The default dict in My following code returns non-default value.
from collections import defaultdict
from typing import List, AnyStr
import unittest
import pandas as pd
import enum
import logging
from copy import copy
from pprint import pprint
logging.basicConfig(level=logging.NOTSET)
class CategoryEncoder:
    """Given a list of set of categories, build up indexes corresponding to
    each category. Each category in each column is mapped to a unique value
    (here called indexes). """
    def __init__(self, all_categories:List[List[AnyStr]]):
        """
        Args:
            all_categories (List[List[Str]]): List of set of categories. eg.
            [
                ['A', 'B', 'C'],
                ['D', 'E'],
                ['F', 'G', 'H', 'I', 'J']
            ]
            The sets need not be of the same size
        """
        self.all_categories = all_categories
        # a list containing category's mapping to an index.
        # self.index[i] represents the mapping corresponding to i'th column in dataset(csv)
        self.index, self.offset, offset = [], 0, 0
        for column_index, categories in enumerate(all_categories):
            categories = set(categories)
            logging.debug(f'{column_index}, {offset}')
            self.index.append(defaultdict(lambda: offset))

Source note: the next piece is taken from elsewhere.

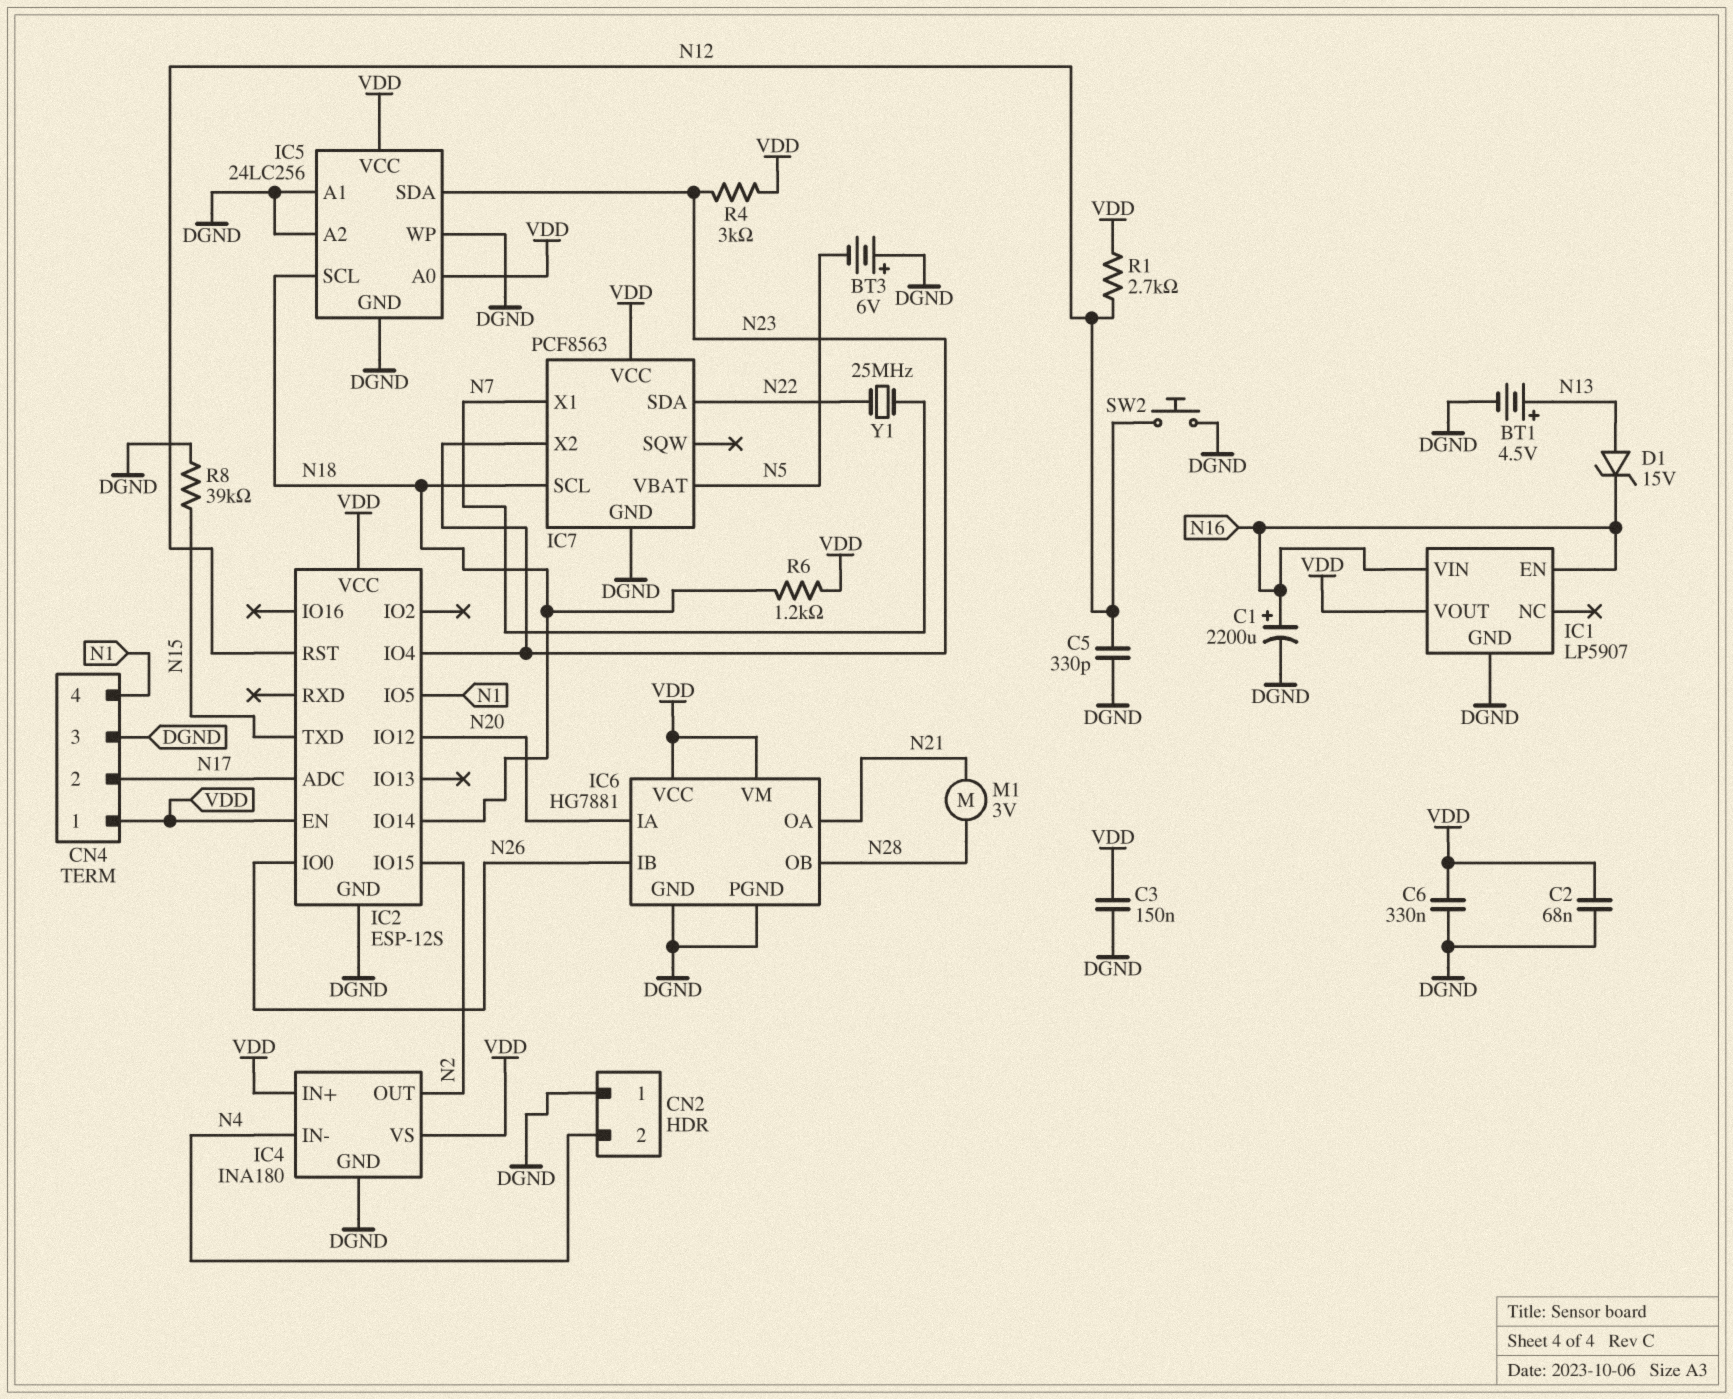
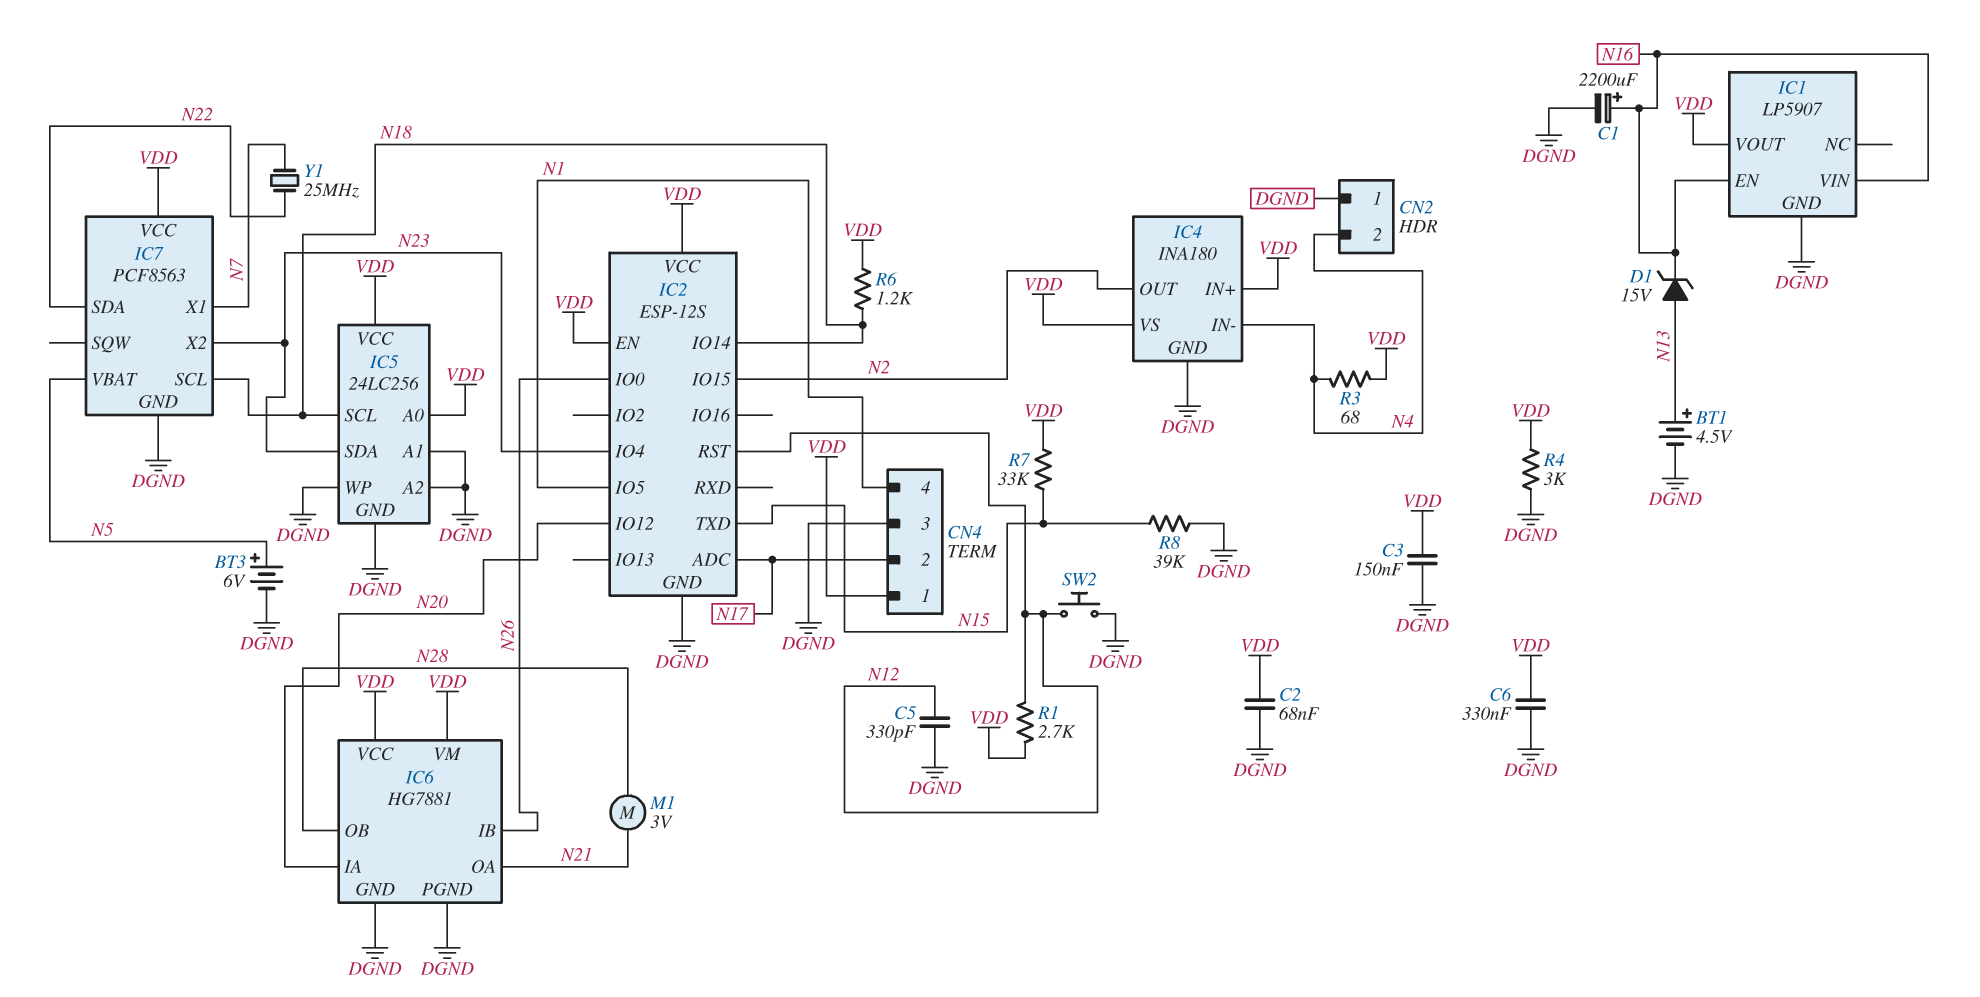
BT3: 6V (plus DGND, minus N5) -> 6V (plus N5, minus DGND)
R3: none -> 68 (N4, VDD)
R4: 3k (N23, VDD) -> 3k (DGND, VDD)
R7: none -> 33k (N15, VDD)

            for index, category in enumerate(categories):
                self.index[column_index][category] = index + 1 + offset
            
            offset += len(categories) + 1
        
        self.offset = offset
    def get_index(self, column_index, word):
        return self.index[column_index][word]
    def __len__(self):
        return self.offset
if __name__ == '__main__':
    all_categories = [
                ['A', 'B', 'C'],
                ['D', 'E'],
                ['F', 'G', 'H', 'I', 'J']
            ]
    encoder = CategoryEncoder(all_categories)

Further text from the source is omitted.